Puisque tu m'as demandé, mon très cher ami dans le Christ, comment tu dois étudier pour acquérir le trésor de la science, voici les 16 conseils que je te donne :

1.- Entre dans la mer par les petits ruisseaux, non d'un trait ; car c'est par le plus facile qu'il convient d'aller au plus difficile. Tel est mon avis et ma recommandation.
2.- Je veux que tu sois lent à parler, lent à te rendre là où l'on parle.
3.- Garde la pureté de ta conscience.
4.- N'abandonne jamais l'oraison.
5.- Aime beaucoup ta cellule, si tu veux être introduit dans le cellier à vin.
6.- Montre-toi aimable avec tous.
7.- Ne t'enquiers en rien des actions d'autrui.

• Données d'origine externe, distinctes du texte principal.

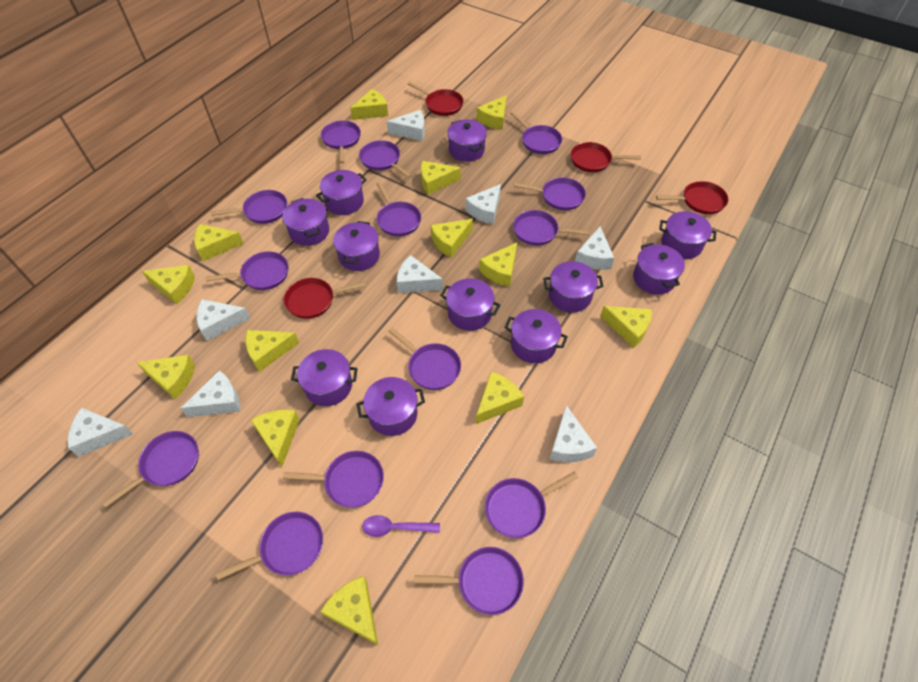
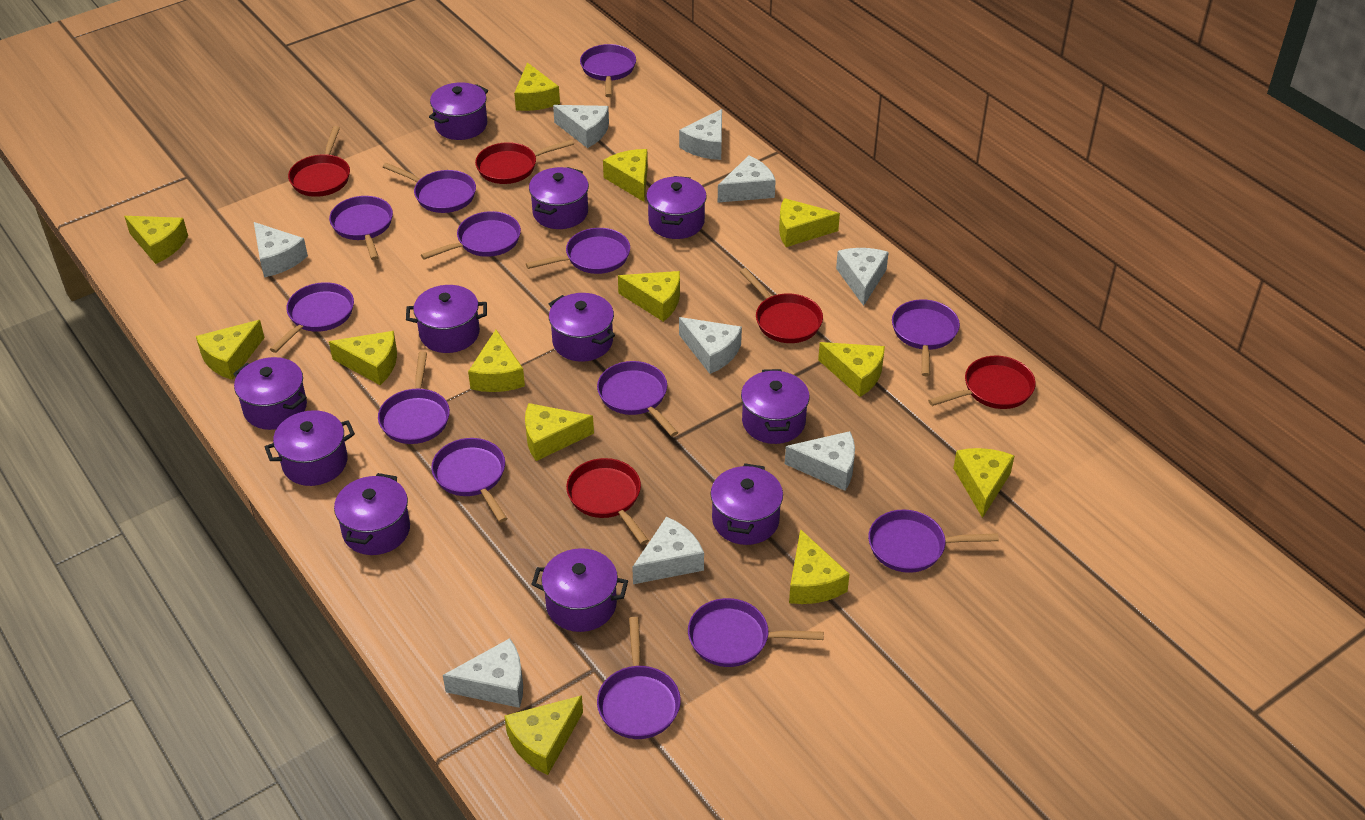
purple pan: 14 -> 13
purple spoon: 1 -> 0
red pan: 4 -> 5
white cheese: 8 -> 9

8.- Ne sois pas trop familier avec personne, car trop de familiarité engendre le mépris et conduit à s'arracher à l'étude.
9.- Ne te mêle nullement des paroles et des actions des gens du monde.
10.- Fuis par-dessus-tout les démarches inutiles.
11.- Imite la conduite des saints et des hommes de bien.
12.- Ne regarde pas à qui tu parles, mais tout ce qui se dit de bon, confie-le à ta mémoire.
13.- Ce que tu lis et entends, efforce-toi de le comprendre.
14.- Assure-toi de tes doutes.
15.- Tout ce que tu pourras, efforce-toi de le ranger dans la bibliothèque de ton esprit, comme celui qui veut remplir un vase.
16.- Ne cherche pas ce qui te dépasse.

En suivant cette route, tu porteras et produiras, pendant toute ta vie, des feuilles et des fruits utiles dans la vigne du Seigneur des Armées. Si tu t'attaches à ces conseils, tu pourras atteindre ce que tu désires. Adieu.